In [1]:
import pandas as pd
import numpy as np
import re
import string
import nltk
from nltk.corpus import stopwords

from sklearn.model_selection import train_test_split
from sklearn.preprocessing import LabelEncoder
from sklearn.feature_extraction.text import TfidfVectorizer

from tensorflow.keras.models import Sequential
from tensorflow.keras.layers import Dense, Dropout
from tensorflow.keras.callbacks import EarlyStopping
from tensorflow.keras.utils import to_categorical
from tensorflow.keras.optimizers import Adam

# -------------------------------------------------------------------
# Preprocess
# -------------------------------------------------------------------
nltk.download('stopwords')
stop_words = set(stopwords.words('english'))

def clean_text(text):
    text = re.sub(r"http\S+", " ", text)
    text = re.sub(r"[@#]\S+", " ", text)
    text = re.sub(r"[^\x00-\x7F]+", " ", text)
    text = re.sub(rf"[{string.punctuation}]", " ", text)
    text = text.lower()
    tokens = [w for w in text.split() if w not in stop_words]
    return " ".join(tokens)

df = pd.read_csv('/Users/alexmiliandieguez/code/TechCareer/data/model1_cv_role/3.processed/v1_english/cv_labeled_final.csv')
df = df[['cv_text', 'role_label_final']]
df.rename(columns={'cv_text': 'cv', 'role_label_final': 'role'}, inplace=True)

df['cv_clean'] = df['cv'].apply(clean_text)

# -------------------------------------------------------------------
# Train/Test split
# -------------------------------------------------------------------
X = df['cv_clean'].values
y = df['role'].values

X_train_texts, X_test_texts, y_train_labels, y_test_labels = train_test_split(
    X, y, test_size=0.2, random_state=42, stratify=y
)

# -------------------------------------------------------------------
# TF-IDF sparse (sense .toarray())
# -------------------------------------------------------------------
vectorizer = TfidfVectorizer(
    max_features=10000,   # optimitzat
    sublinear_tf=True,
    stop_words=None,      # ja fem stopwords al preprocess
    max_df=0.9,
    min_df=3
)

X_train = vectorizer.fit_transform(X_train_texts)
X_test = vectorizer.transform(X_test_texts)

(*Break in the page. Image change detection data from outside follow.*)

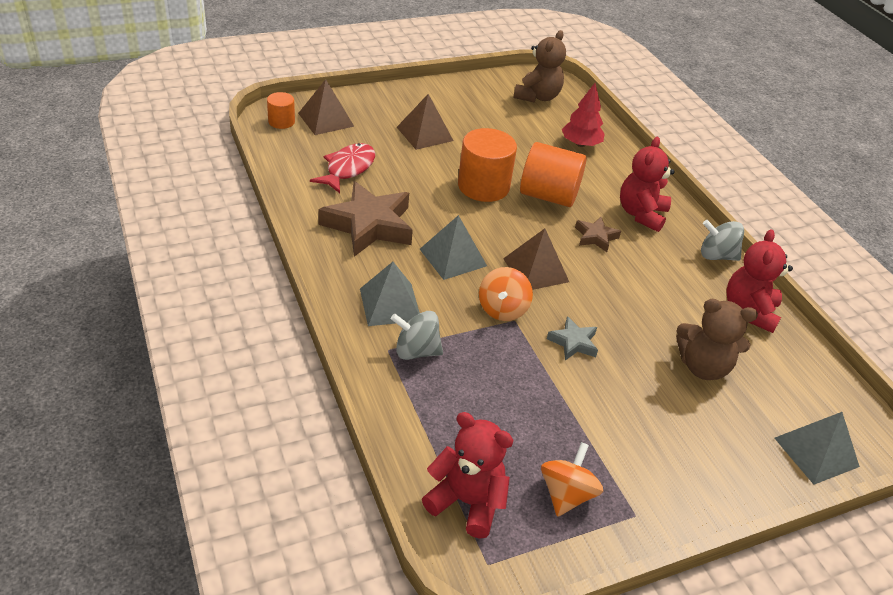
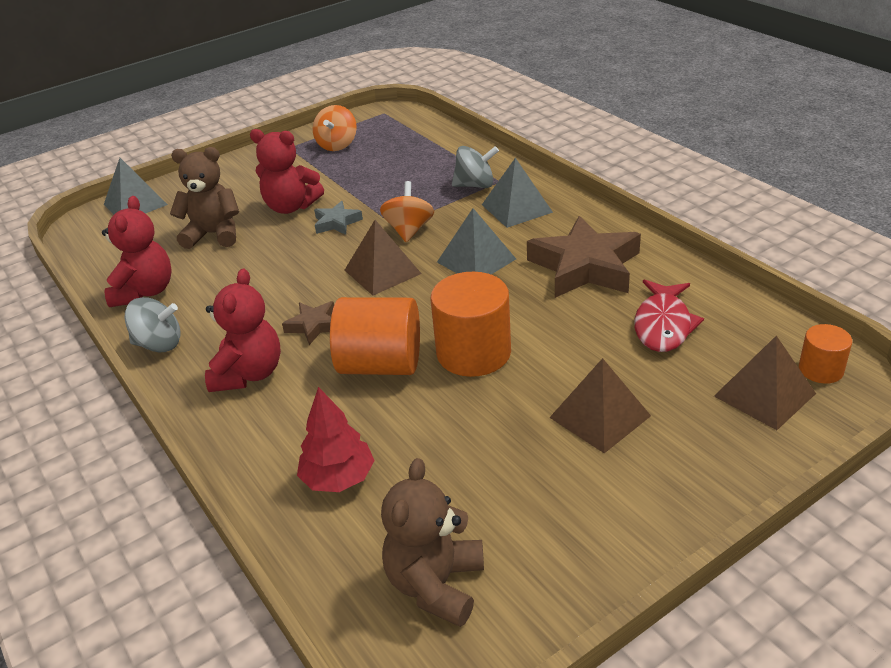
camera: 175 degrees right, 5 degrees down
(467, 502) = (404, 128): red teddy bear -> red teddy bear (291, 207)

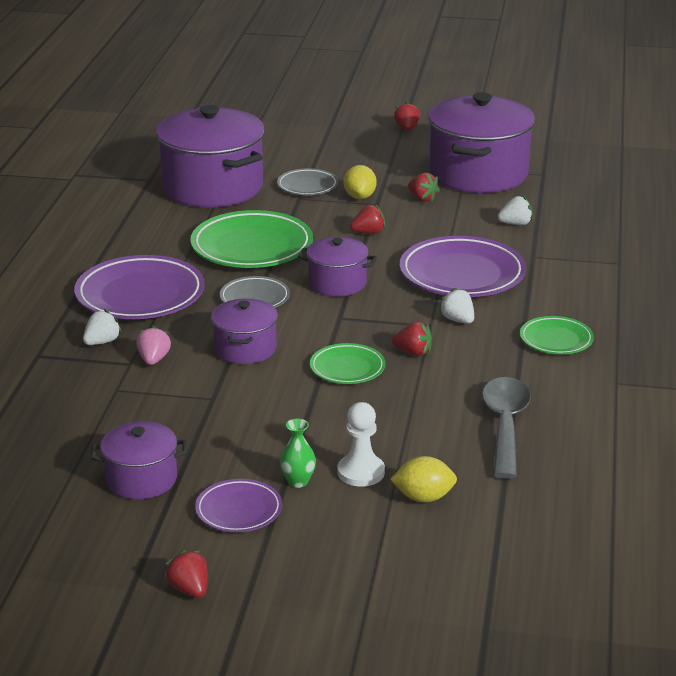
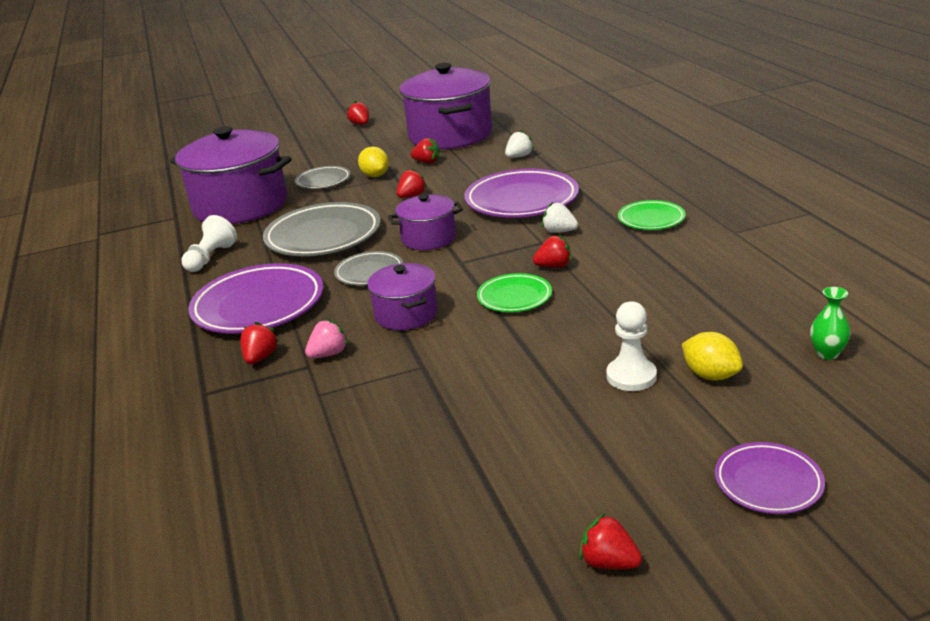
camera: 25 degrees left, 0 degrees up
(102, 342) = (260, 357): white strawberry -> red strawberry
(141, 479) = (434, 469): purple pot -> none
(142, 234) = (210, 258): none -> white pawn
(154, 359) = (328, 354): pink strawberry -> pink strawberry turned 75 degrees clockwise
(238, 510) = (564, 458): purple plate -> purple plate (768, 483)
(252, 247) = (323, 236): green plate -> grey plate
(298, 481) = (586, 407): green vase -> green vase (827, 353)
(423, 497) = (710, 375): yellow lemon -> yellow lemon turned 75 degrees clockwise
(505, 426) = (697, 292): grey spoon -> none

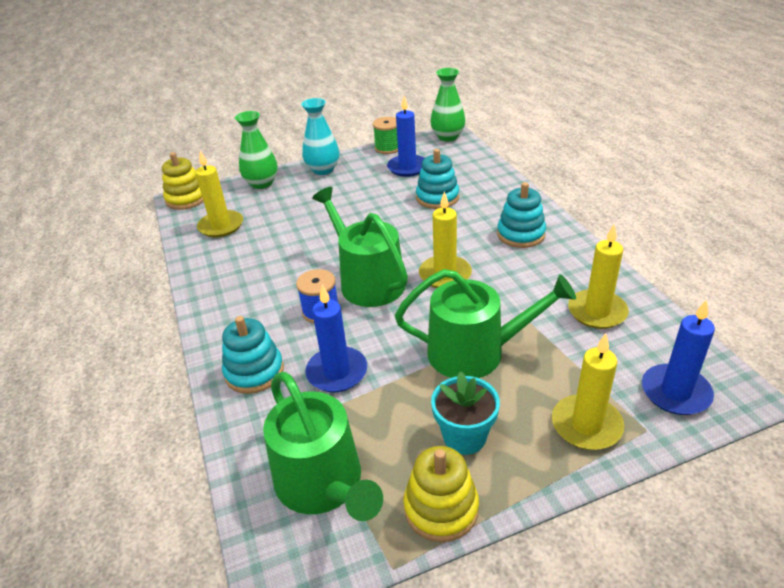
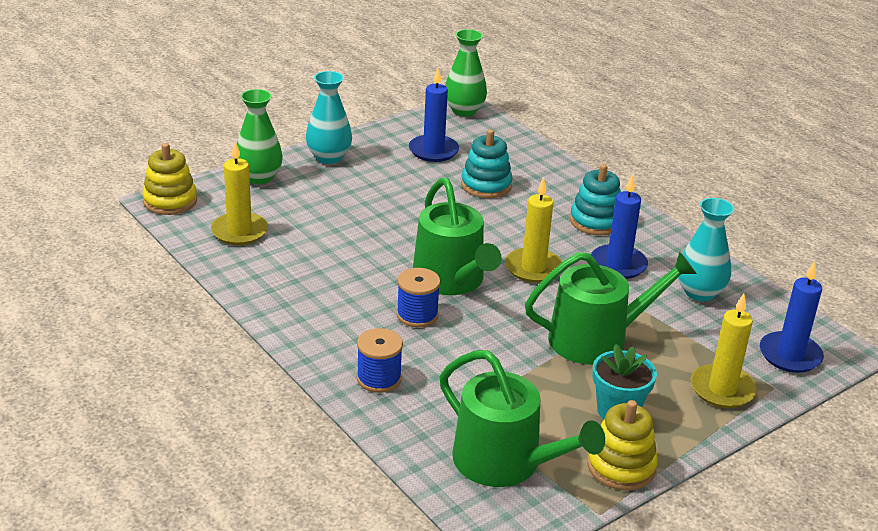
camera: 20 degrees left, 5 degrees down
(254, 372) = (379, 378): turquoise stacking toy -> blue spool
(337, 372) = (467, 370): blue candle -> blue candle (618, 264)
(367, 281) = (452, 280): green watering can -> green watering can turned 150 degrees counterclockwise
(388, 148) = (396, 127): green spool -> none
(597, 312) = (699, 292): yellow candle -> turquoise vase

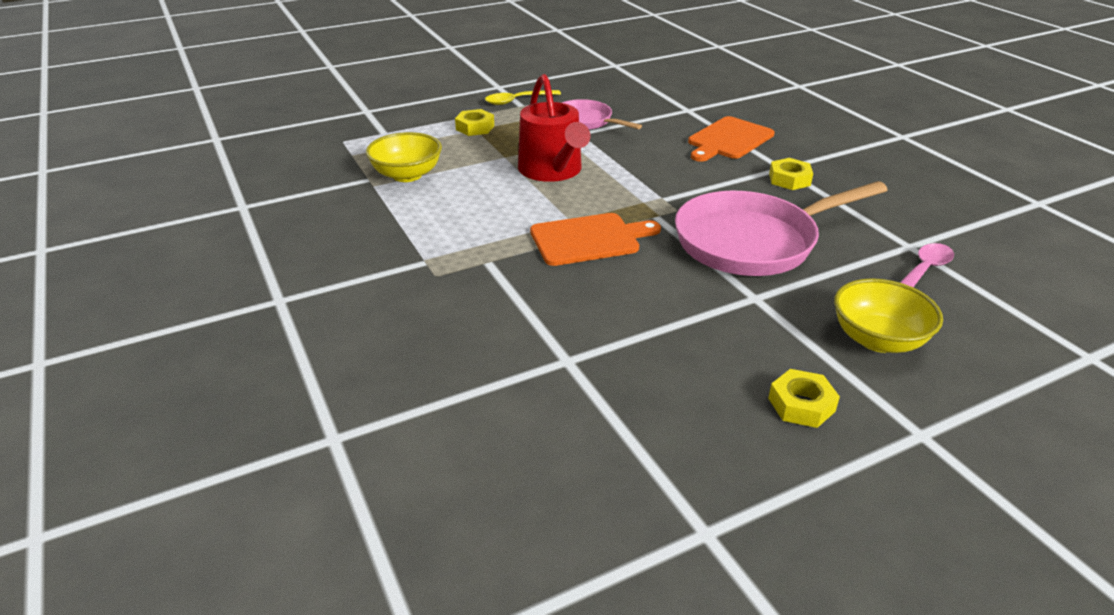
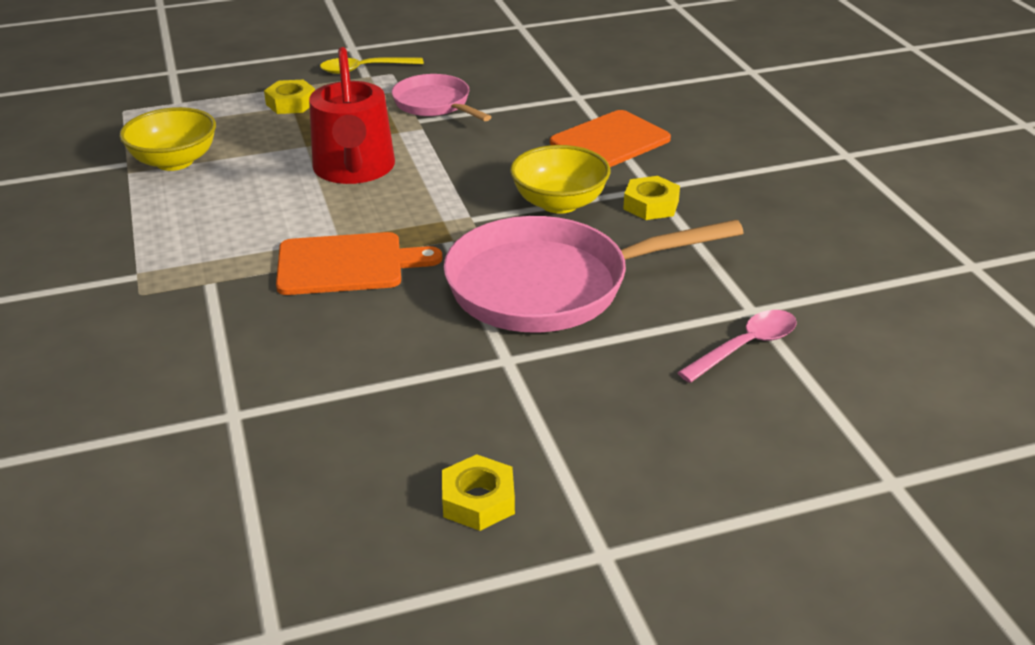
camera: 10 degrees right, 0 degrees up
(878, 339) = (627, 429): yellow bowl -> yellow bowl (559, 203)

# -------------------------------------------------------------------
# Labels
# -------------------------------------------------------------------
le = LabelEncoder()
y_train = le.fit_transform(y_train_labels)
y_test = le.transform(y_test_labels)

y_train = to_categorical(y_train)
y_test = to_categorical(y_test)
num_classes = y_train.shape[1]

# -------------------------------------------------------------------
# Model MLP optimitzat
# -------------------------------------------------------------------
model = Sequential()
model.add(Dense(256, activation='relu', input_shape=(X_train.shape[1],)))
model.add(Dropout(0.5))

model.add(Dense(128, activation='relu'))
model.add(Dropout(0.3))

model.add(Dense(num_classes, activation='softmax'))

model.compile(
    loss='categorical_crossentropy',
    optimizer=Adam(learning_rate=0.0007),
    metrics=['accuracy']
)

model.summary()

# -------------------------------------------------------------------
# Early stopping basat en val_accuracy
# -------------------------------------------------------------------
es = EarlyStopping(
    monitor='val_accuracy',
    patience=3,
    restore_best_weights=True
)

# -------------------------------------------------------------------
# Training
# -------------------------------------------------------------------
history = model.fit(
    X_train.toarray(), y_train,
    batch_size=32,
    epochs=20,
    validation_data=(X_test.toarray(), y_test),
    callbacks=[es],
    verbose=2
)

# -------------------------------------------------------------------
# Resultats
# -------------------------------------------------------------------
loss, acc = model.evaluate(X_test.toarray(), y_test, verbose=0)
print(f"Test accuracy: {acc:.4f}")


2025-12-04 19:03:06.431716: I tensorflow/core/platform/cpu_feature_guard.cc:210] This TensorFlow binary is optimized to use available CPU instructions in performance-critical operations.
To enable the following instructions: AVX2 FMA, in other operations, rebuild TensorFlow with the appropriate compiler flags.
[nltk_data] Downloading package stopwords to
[nltk_data]     /Users/alexmiliandieguez/nltk_data...
[nltk_data]   Package stopwords is already up-to-date!
  super().__init__(activity_regularizer=activity_regularizer, **kwargs)


Epoch 1/20
207/207 - 6s - 29ms/step - accuracy: 0.6032 - loss: 1.2987 - val_accuracy: 0.8058 - val_loss: 0.5862
Epoch 2/20
207/207 - 4s - 21ms/step - accuracy: 0.8315 - loss: 0.4946 - val_accuracy: 0.8409 - val_loss: 0.4453
Epoch 3/20
207/207 - 4s - 21ms/step - accuracy: 0.9017 - loss: 0.3050 - val_accuracy: 0.8621 - val_loss: 0.4025
Epoch 4/20
207/207 - 5s - 22ms/step - accuracy: 0.9499 - loss: 0.1789 - val_accuracy: 0.8675 - val_loss: 0.3859
Epoch 5/20
207/207 - 4s - 21ms/step - accuracy: 0.9737 - loss: 0.1038 - val_accuracy: 0.8693 - val_loss: 0.3957
Epoch 6/20
207/207 - 5s - 22ms/step - accuracy: 0.9896 - loss: 0.0583 - val_accuracy: 0.8730 - val_loss: 0.4214
Epoch 7/20
207/207 - 5s - 22ms/step - accuracy: 0.9927 - loss: 0.0380 - val_accuracy: 0.8693 - val_loss: 0.4413
Epoch 8/20
207/207 - 5s - 23ms/step - accuracy: 0.9956 - loss: 0.0256 - val_accuracy: 0.8693 - val_loss: 0.4591
Epoch 9/20
207/207 - 5s - 22ms/step - accuracy: 0.9971 - loss: 0.0180 - val_accuracy: 0.8681 - val_loss: